A joint started going around, and Michael was sitting next to me. The joint came to him, and he just held it for a few seconds, staring at it quizzically. He handed it to me, and I’m from Ohio, where we didn’t have any money. If someone had marijuana, it was a big deal. We’d go over to the house of the person with “killer weed,” and there’d be a joint the size of a toothpick. We’d all drink a bunch of wine first, so when we’d get this tiny little joint, we’d be “enlightened.” You’d take a hit, and someone would say, “Are you feeling it?” I’d be like, “I think so? Pass me some more wine.” When the joint came to me in the VIP section, I hit it like I would have that tiny joint. I started coughing like crazy, and it was clear I was a total rube.

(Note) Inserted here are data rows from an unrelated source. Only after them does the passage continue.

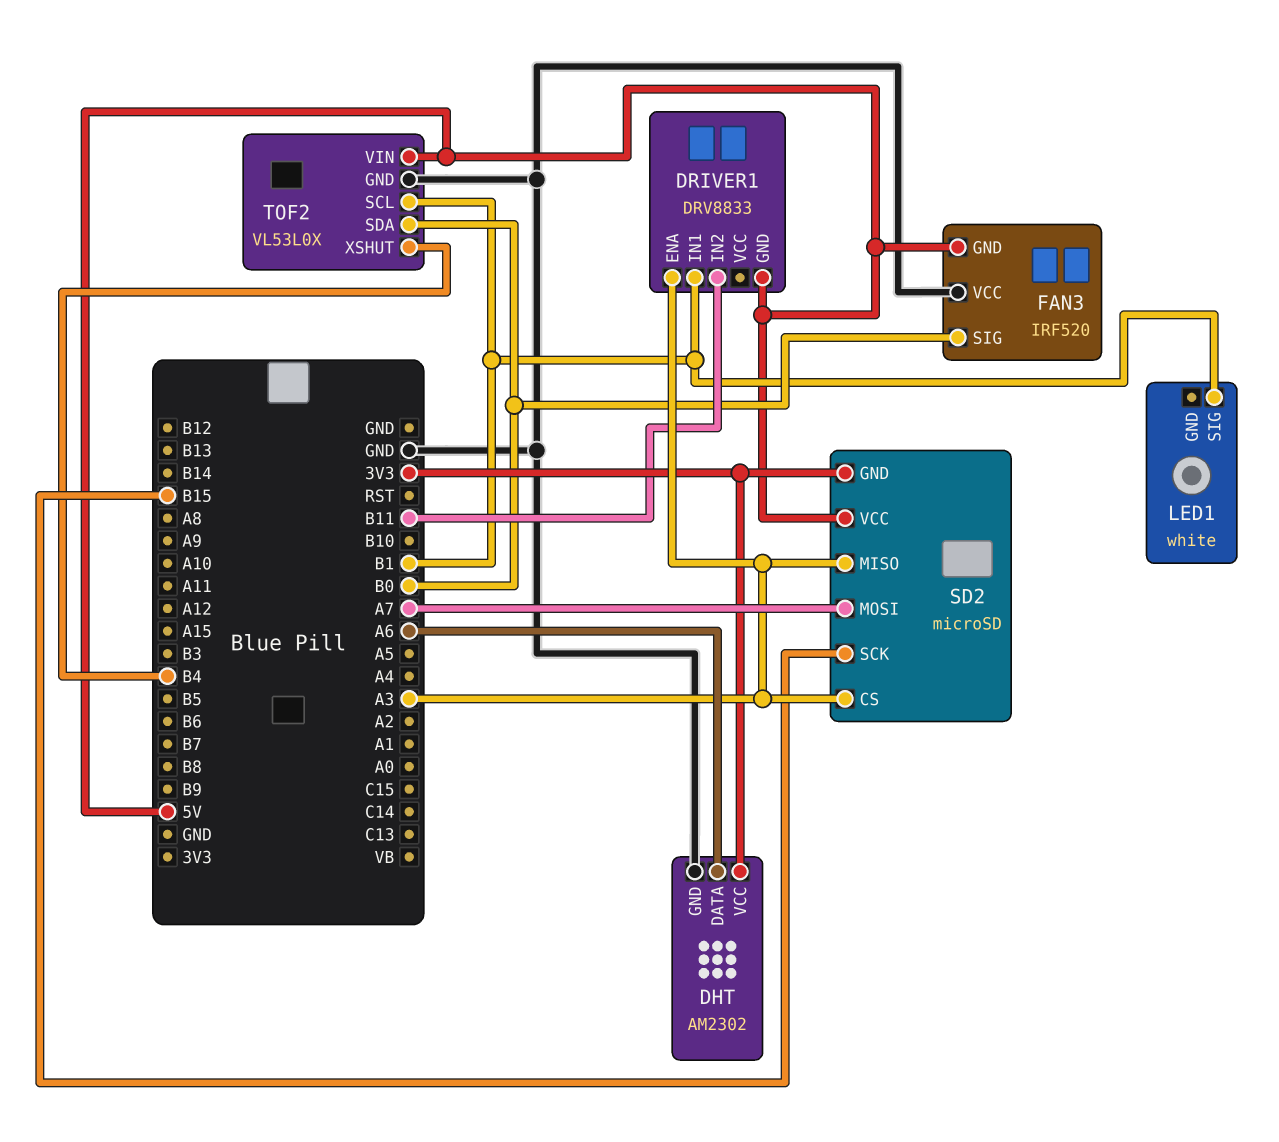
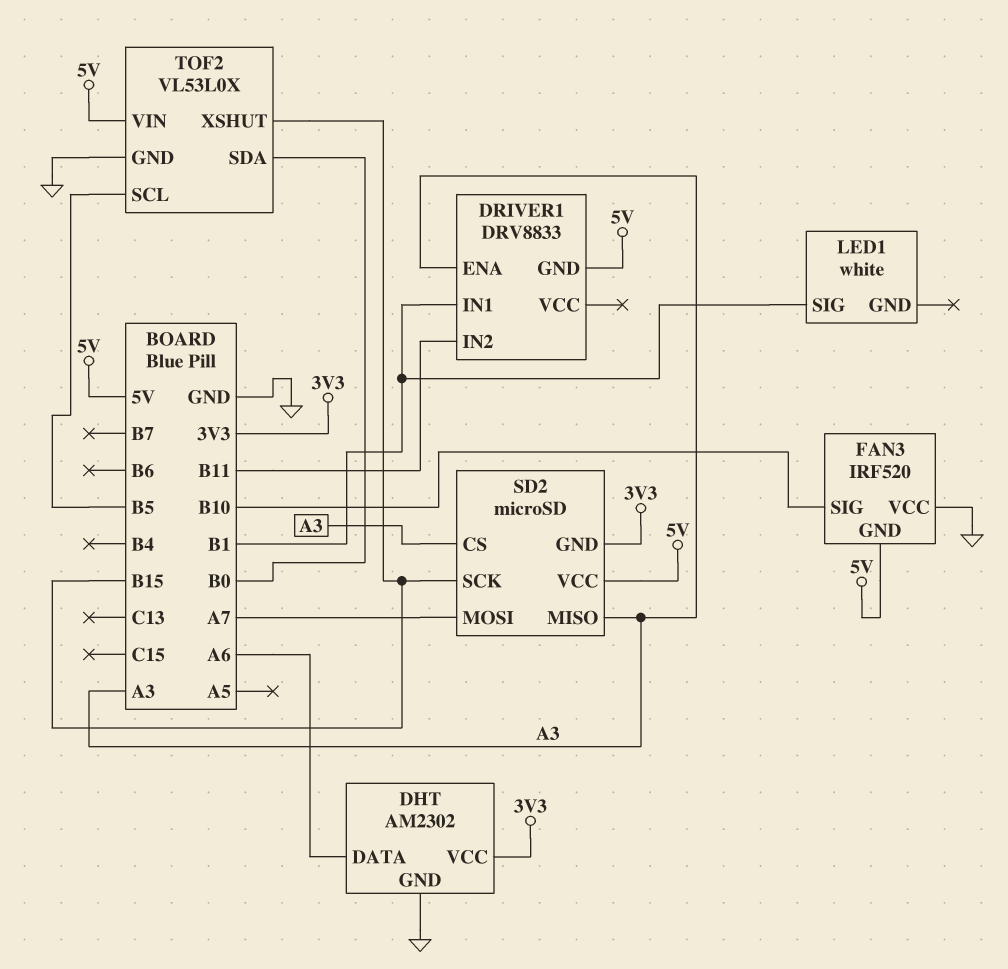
FAN3 pin SIG: B0 -> B10
TOF2 pin SCL: B1 -> B5
TOF2 pin XSHUT: B4 -> B15

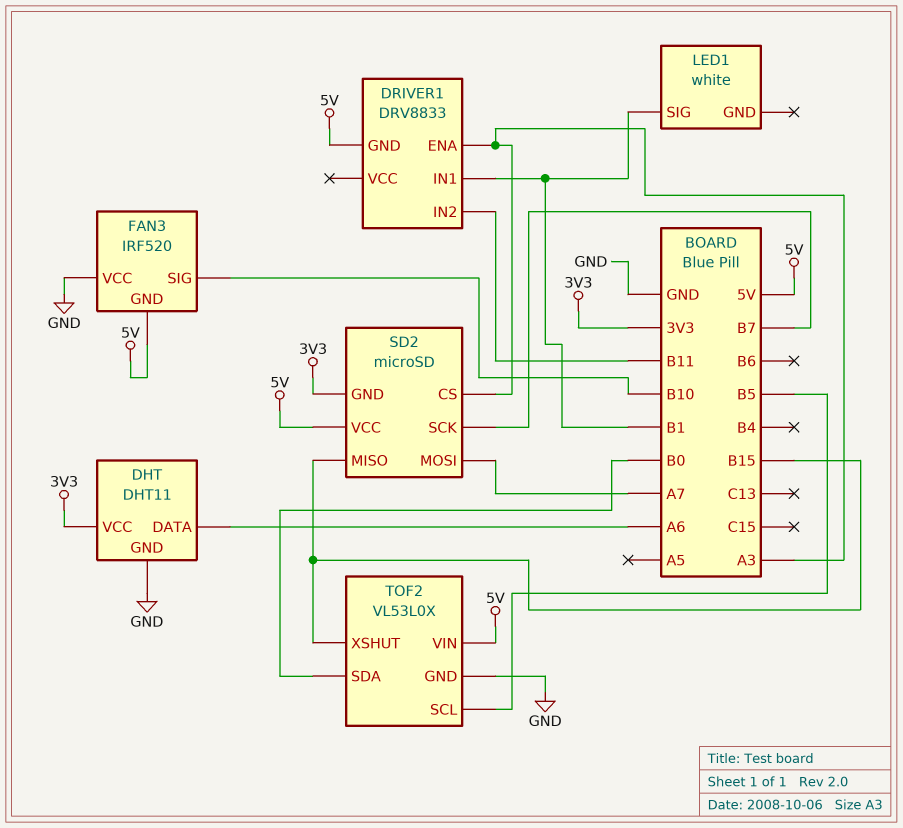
DHT: AM2302 -> DHT11
SD2 pin MISO: A3 -> B15
SD2 pin SCK: B15 -> B7

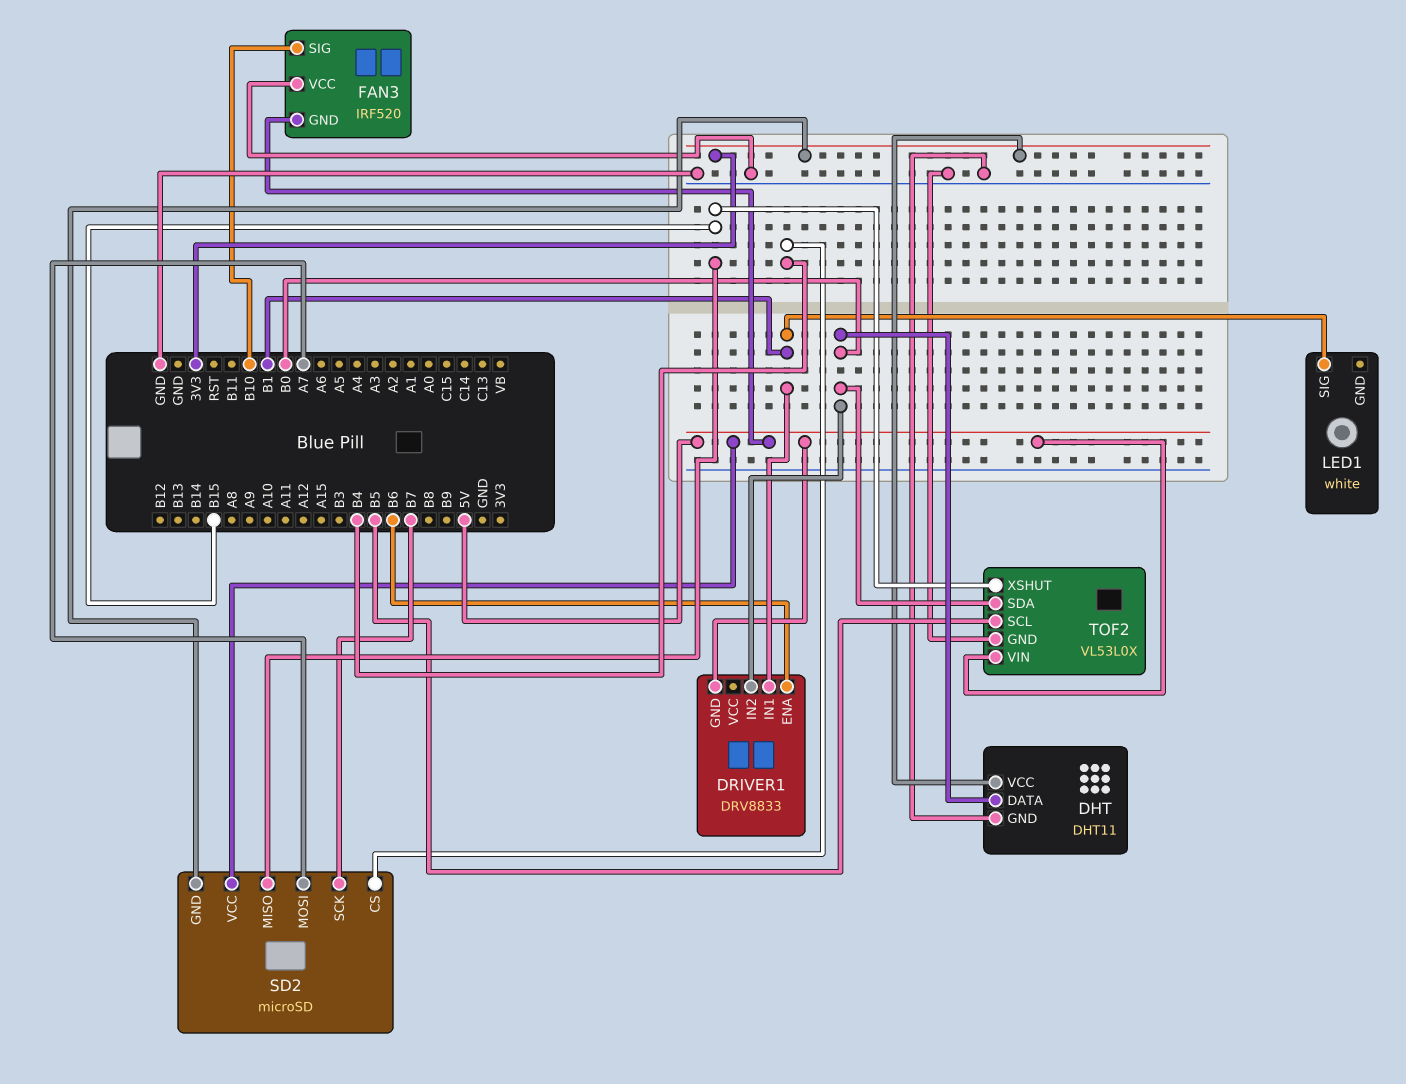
DHT pin DATA: A6 -> B0
DRIVER1 pin ENA: A3 -> B6
DRIVER1 pin IN2: B11 -> B0
SD2 pin CS: A3 -> B4

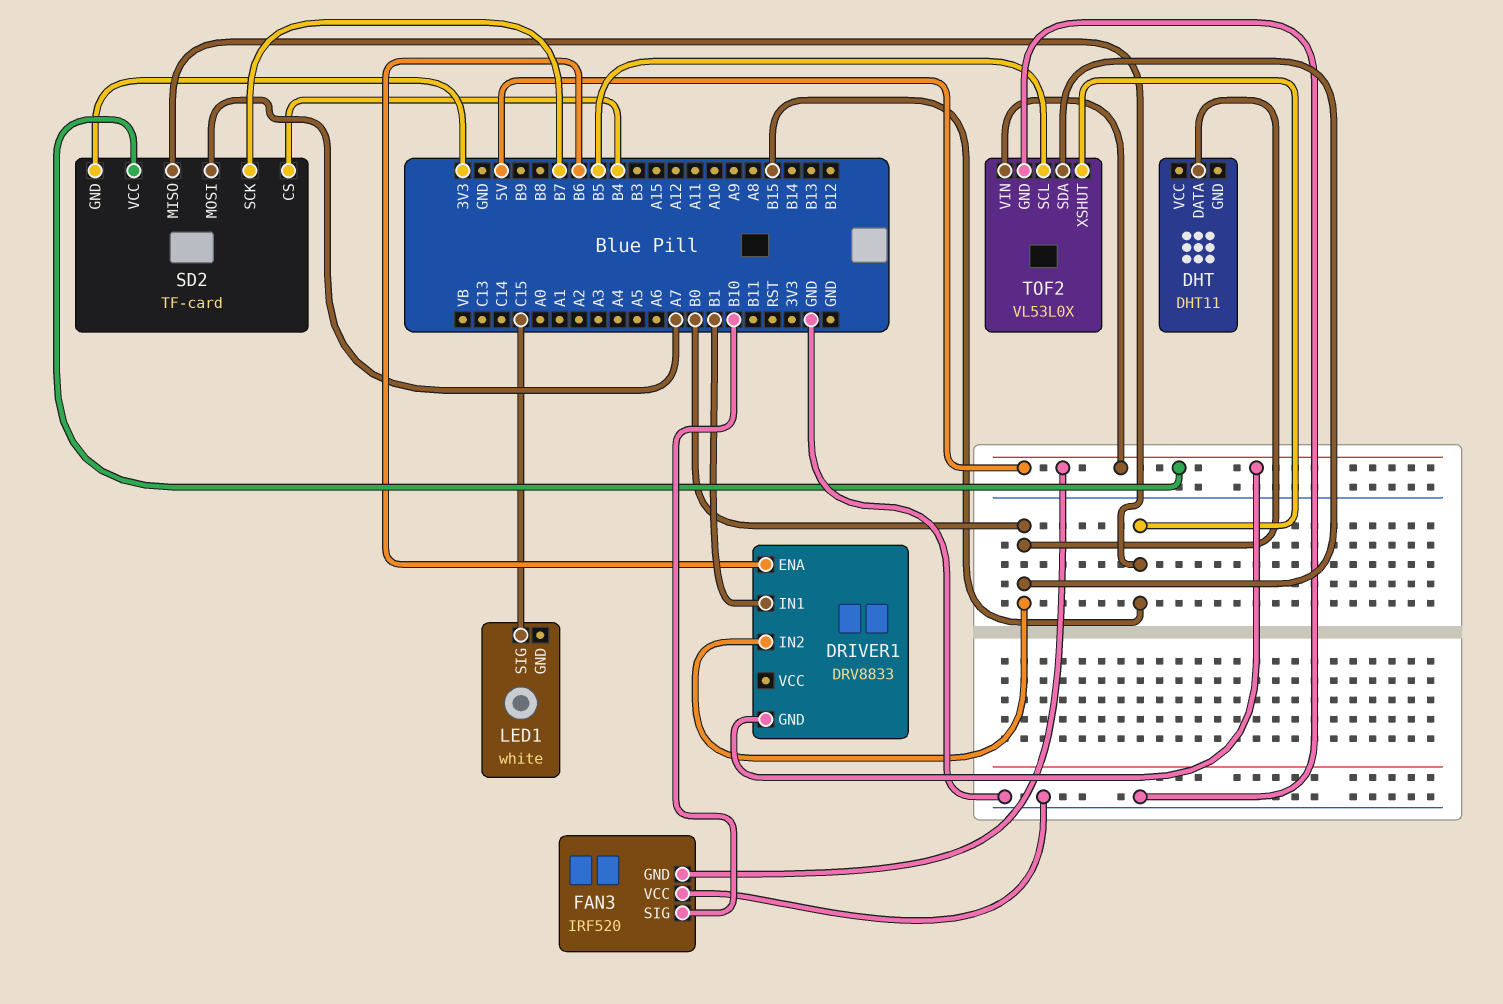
DHT pin GND: GND -> none
DHT pin VCC: 3V3 -> none
LED1 pin SIG: B1 -> C15
SD2: microSD -> TF-card

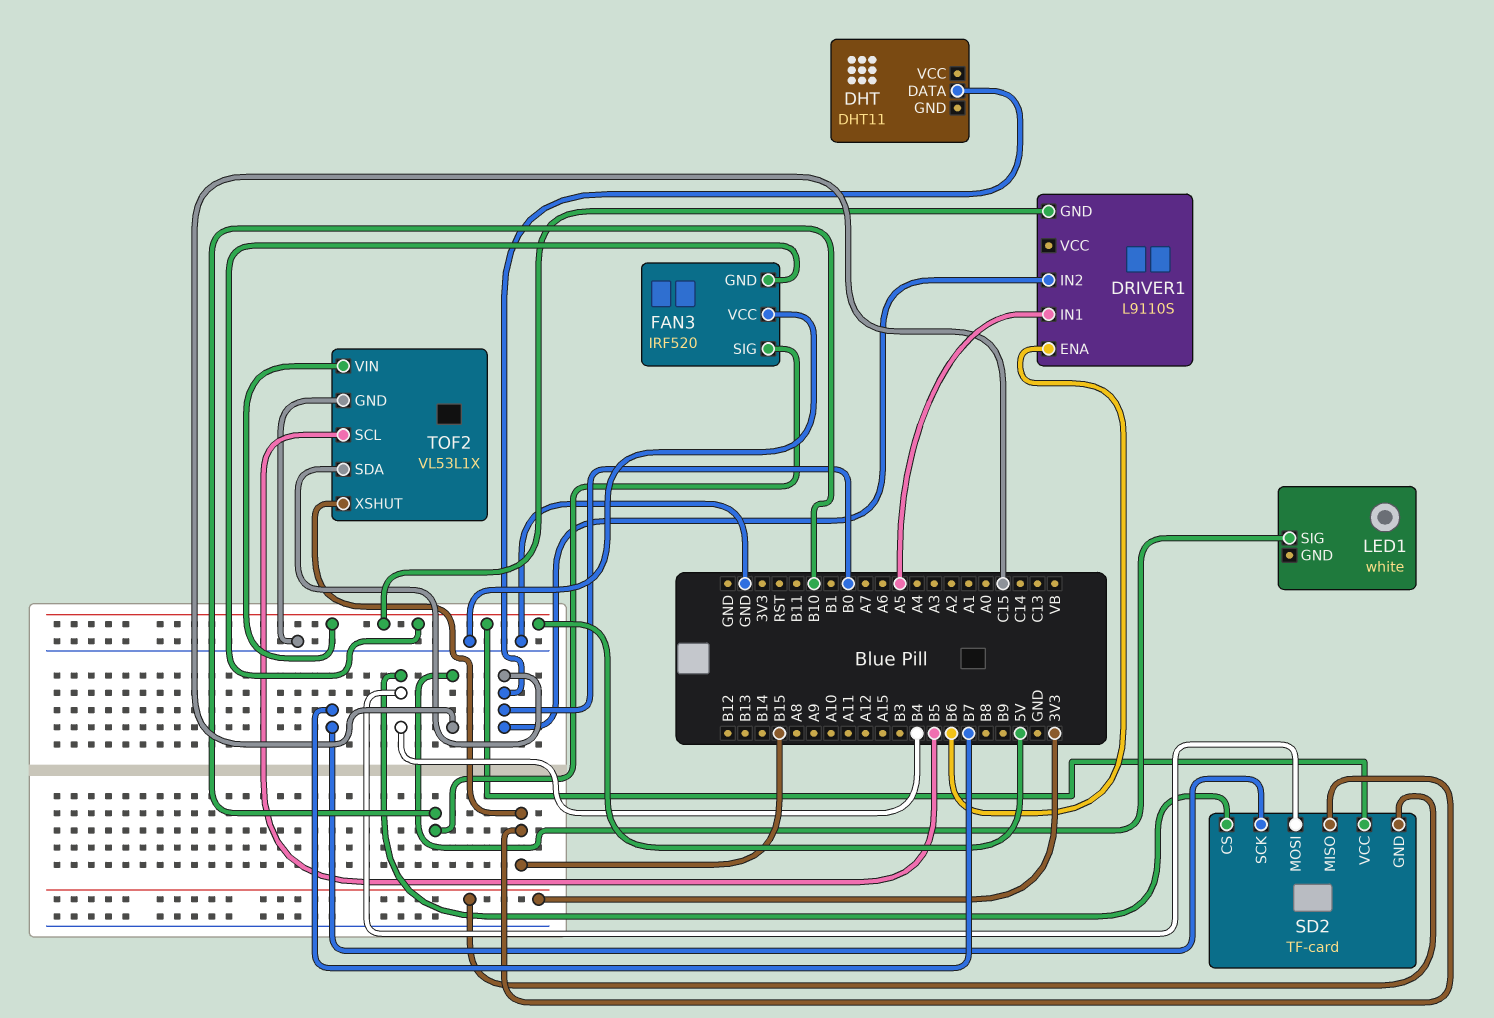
DRIVER1: DRV8833 -> L9110S
DRIVER1 pin IN1: B1 -> A5
SD2 pin MOSI: A7 -> B4
TOF2: VL53L0X -> VL53L1X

I tried passing it to Susan, but she was talking to someone really passionately, and I didn’t want to interrupt. I took another massive hit and started coughing and drooling all over again. I tried to pass it to Michael, but he just waved me off. Susan suddenly wanted to dance. I said, “Oh, wait a minute. I don’t know how.” She tried telling me that I dance on stage, but I had to tell her that I was just making up all those moves in the moment. Gerry [Casele] and I did make our own choreography, but it was all rigid and stiff. It looked nothing like what everybody was doing on the dance floor. They all had these rubbery, liquid movements and looked great. It all looked very determined and professional, and it made me feel like an alien.

Susan grabbed my hand anyway and led me to the dance floor. I stood on the edge of the floor, and she went ahead and started doing all the disco moves with her friends. The lighting systems in those days were still really rudimentary. While this was one of the world’s preeminent clubs, it still looked kind of ramshackle. They had this thing that was a cow jumping over a moon, a huge coke spoon, and all this crazy stuff. Above the disco floor, they had strobe lights and these big, colored light bulbs that looked like the signals at the start of a drag race. There were about a dozen of those rigs in the ceiling, and they were motorized so they could turn or lower toward the dance floor in a circle. They were rotating right over the heads of the dancers.

It was as cool as it got in the world of light shows back then. The light guy was really going at it, and making the lights do crazy stuff. He was spinning them really fast, and they were only attached by a thin wire to the ceiling. It started to look like a giant, multi-colored weed whacker was spinning just above everyone’s heads, and I was starting to get very nervous. He brought them so low at one point, that I noticed people were getting whacked in the head. Blood was flying everywhere, and people were screaming. It was complete pandemonium. The song was playing way too loud, and I just stood there frozen on the edge of the dance floor. Susan was looking back at me smiling, just dancing like crazy. She was reaching out to me and wiggling her fingers, trying to coax me onto the floor.

She kept motioning for me to come out and dance, and I thought because she was in the middle of the floor, she couldn’t see all these people getting clipped with the lights. People were slipping and sliding in all the blood, doing these crazy dance moves. I screamed out to her, “Get off the floor! It’s a bloodbath!” She finally came over to me, asking what the hell I was screaming. I blurted out, “A bunch of people just got hit with those light fixtures and everyone’s bleeding!” She seemed confused, and when I looked back out at the dance floor, everything was normal again. All the blood was gone, and there were no corpses on the floor. People were just dancing to some stupid disco song. She looked at me and said, “You didn’t smoke any of that PCP, did you?” I said, “What’s PCP?” She groaned, and hurried me back to the VIP section.

She said to Andy, “I think he smoked PCP. I better get him back to his hotel room.” Andy just said, “Oh. How interesting.” She got me in a cab and back to the hotel. She pushed me into my hotel room, screaming, “Good luck! I’ll be back tomorrow for my clothes!” I just laid in the bed, completely rigid, frying. That was my first date with Michael Jackson and my only date with Andy Warhol and Susan Bloom.